読書メモ  

・「槍ヶ岳開山」(新田次郎・著、 \467、新潮社)


はじめに:
 江戸時代末期の天保年間、槍ヶ岳山頂(標高3,180m)に祠を納め、道を開拓し、登山を容易にするための鉄鎖を懸けた僧侶がいた。それが播隆である。百姓の生まれで元は越中八尾の商家の番頭であったが、百姓一揆に荷担し、そのどさくさで誤って妻を刺殺。故郷を捨て、罪の償いのために僧籍に入る。開山のために奔走し、苦悩に満ちた播隆の一生を描く(解説の武蔵野次郎氏はこの作品を山岳宗教歴史小説と呼んでいる)。

登場人物:
播隆(俗名:岩松、出家して岩仏)
徳念(俗名:徳助)
柏巌尼(一番弟子)
臨済宗・本覚寺(飛騨・美濃)、椿宗和尚
浄土宗・一念寺(山城国)、蝎誉和尚
宝泉寺(摂津国)見仏上人
祐泉寺(美濃大田)、海音和尚
弥三郎(同じ越中出身の商人)
おはま(妻)
中田又重郎、九左衛門(安曇郡小倉の鷹庄屋)
穂刈嘉平(案内人)

内容と感想:
 
播隆の名は深田久弥の「日本百名山」や住谷雄幸の「江戸人が登った百名山」などで日本アルプスの先駆者として読み知っていた。
 岩松(のちの播隆)は妻・おはまを誤って殺めてしまってから僧になり、笠ヶ岳や槍ヶ岳に登ることで何時かおはまに許してもらえるような気がしていた。笠ヶ岳再興や槍ヶ岳開山への執念は全てそこから来ていた。
 常に彼を責める死の直前の妻の目。笠ヶ岳再興を果たしたその山頂で見た阿弥陀如来の来迎が、その後の彼を突き動かしていった。

 最近私も考えることがある、登山と精神世界について、本書で新田氏は書いている。
・笠ヶ岳再興を実現した播隆が村人にこう話す(p.142)。
 「(略)山へ登ることが瞑想に(精神統一に)近づくことのできる、もっとも容易な道のように思われました。

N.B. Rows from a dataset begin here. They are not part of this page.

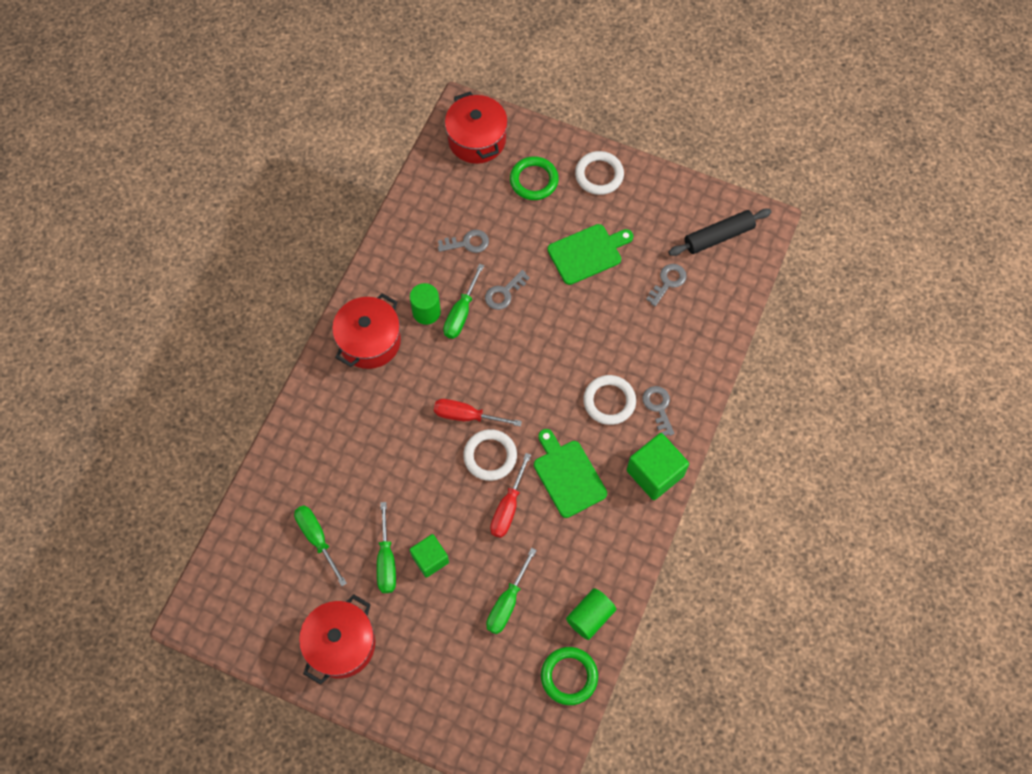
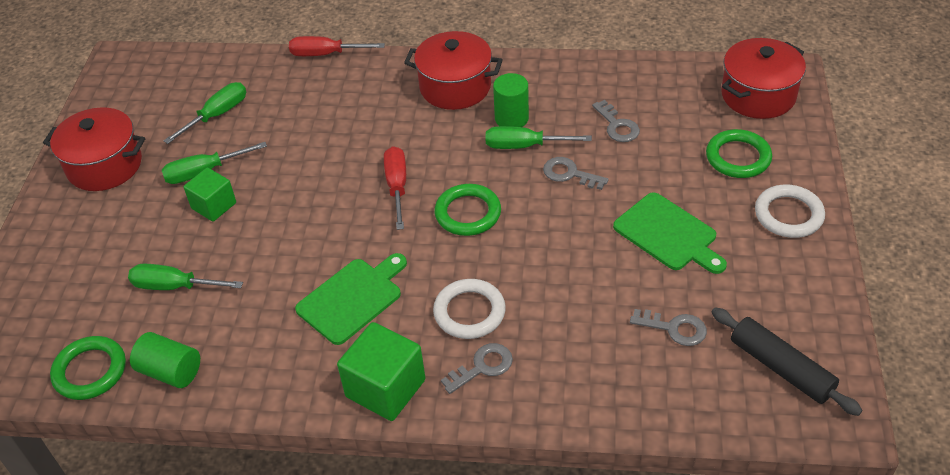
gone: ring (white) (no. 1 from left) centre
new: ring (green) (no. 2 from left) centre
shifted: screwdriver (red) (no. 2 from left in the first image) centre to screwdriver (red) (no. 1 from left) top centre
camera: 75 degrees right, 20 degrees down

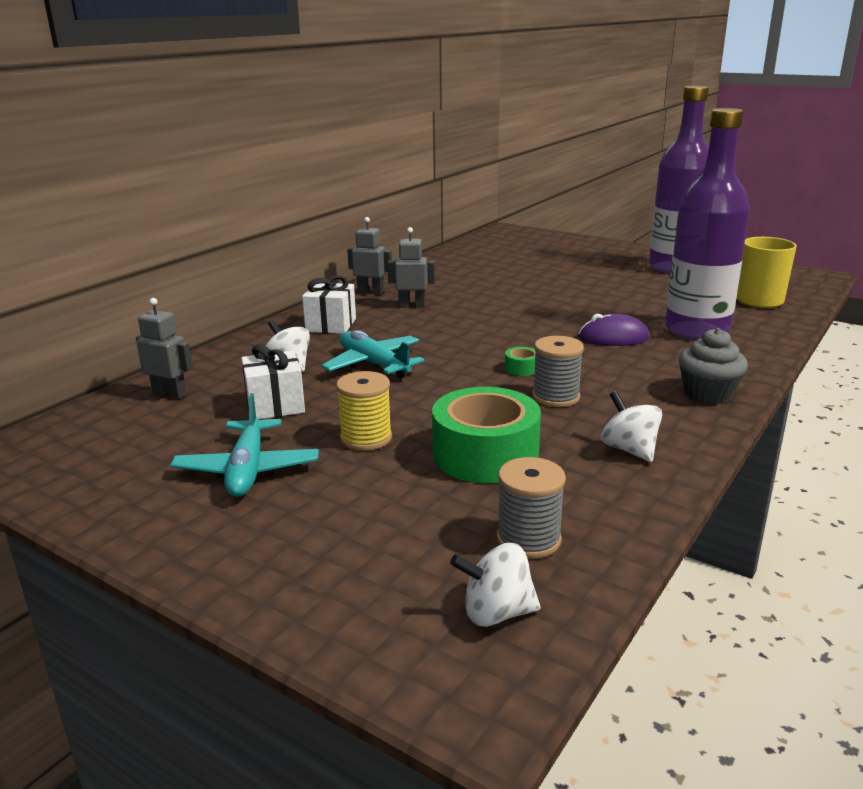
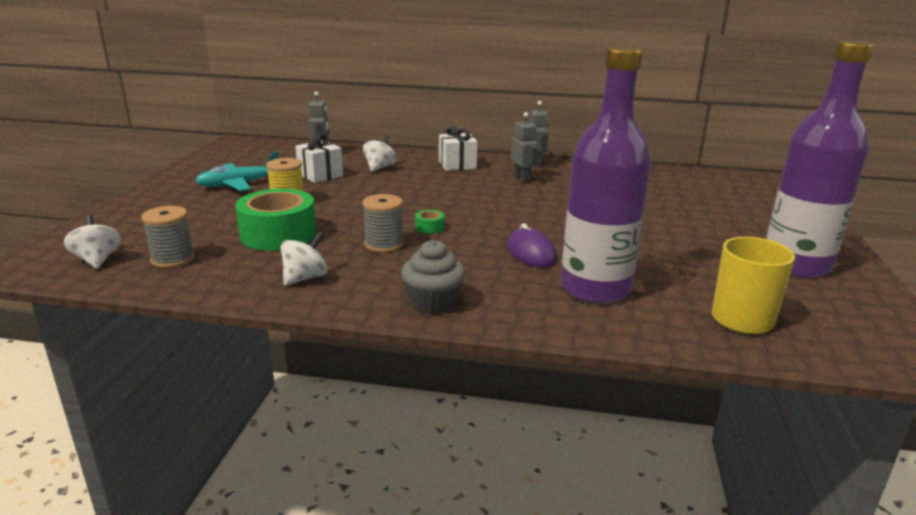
gone: plane (turquoise) (no. 2 from left) centre
camera: 65 degrees right, 0 degrees up

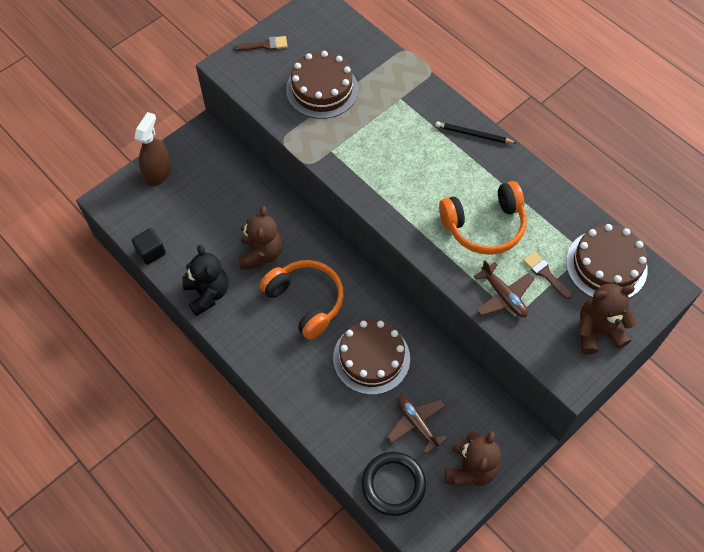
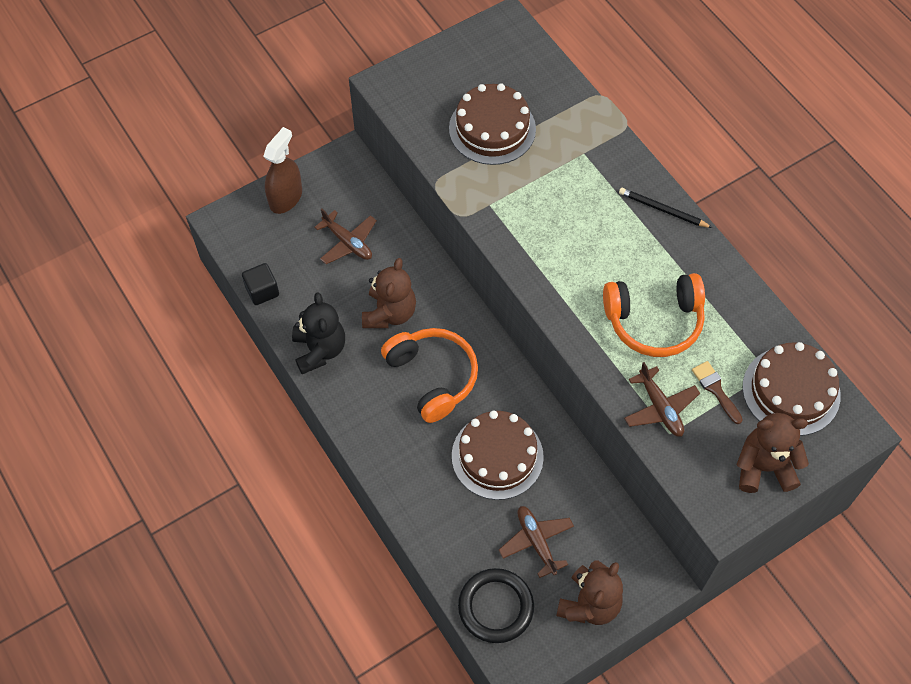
gone: brush (brown) (no. 1 from left) top centre
new: plane (brown) (no. 1 from left) centre
camera: 10 degrees right, 0 degrees up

山の頂に向って汗を流しながら一歩一歩を踏みしめていくときには、ただ山へ登ること以外は考えなくなります。心が澄み切って参ります。登山と禅定とは同じようなものです。(中略)登山はけっして苦行ではなく、それは悟りへの道程だと思います。」

・また、槍ヶ岳開山を果たした後、天保の大飢饉の最中にも、「山を登ることは人間が一心不乱になれることです。(中略)悟りに近づくことのできるところなのです。悟りとはなにごとにも心が動かされなくなることです。死をおそれなくなることです。(略)」(p.314)
 
 登山と宗教、伝記をうまく結び着けた、実に興味深い小説であった。

 私自身まだ槍ヶ岳には登ったことはないが、いつかはその頂を踏みたいと考えている。歴史を知ると、また山の見方も変わってくる。
 ところで、播隆が笠ヶ岳や槍ヶ岳山頂で見た”阿弥陀如来の来迎”について高野長英と話す場面がある。長英は蘭学者らしく科学的に、それが自然現象であると説く。これは西洋では「ブロッケン現象」とも言われているものだが、つい先日私もこれに似た現象を見ることが出来た。
 この8月に富士山に登ったとき(残念ながら途中リタイヤした)、6合目の登山指導センターがある広場でのこと。山頂でのご来光を求めてやってきた多くの登山客がいた。ここは夜は煌々と強烈なライトの照明が低い位置から照らされている。それをスポットライトのように正面から受けると、丁度辺りの空気が霧状になっていたため背後に光の環ができ、その中心に自分の影が映し出されたのだ。そのときは何だこれが、それかというくらいにしか思わなかった。科学的に理解していると、さして感動もしないものである。ただ、昔の人はこれをなかなか見ることが出来ない、ありがたい”阿弥陀如来の来迎”として捉えたわけであるから(西洋では妖怪の悪戯と言われていた)、自分もその時代にあれば、そう見えたのだろう。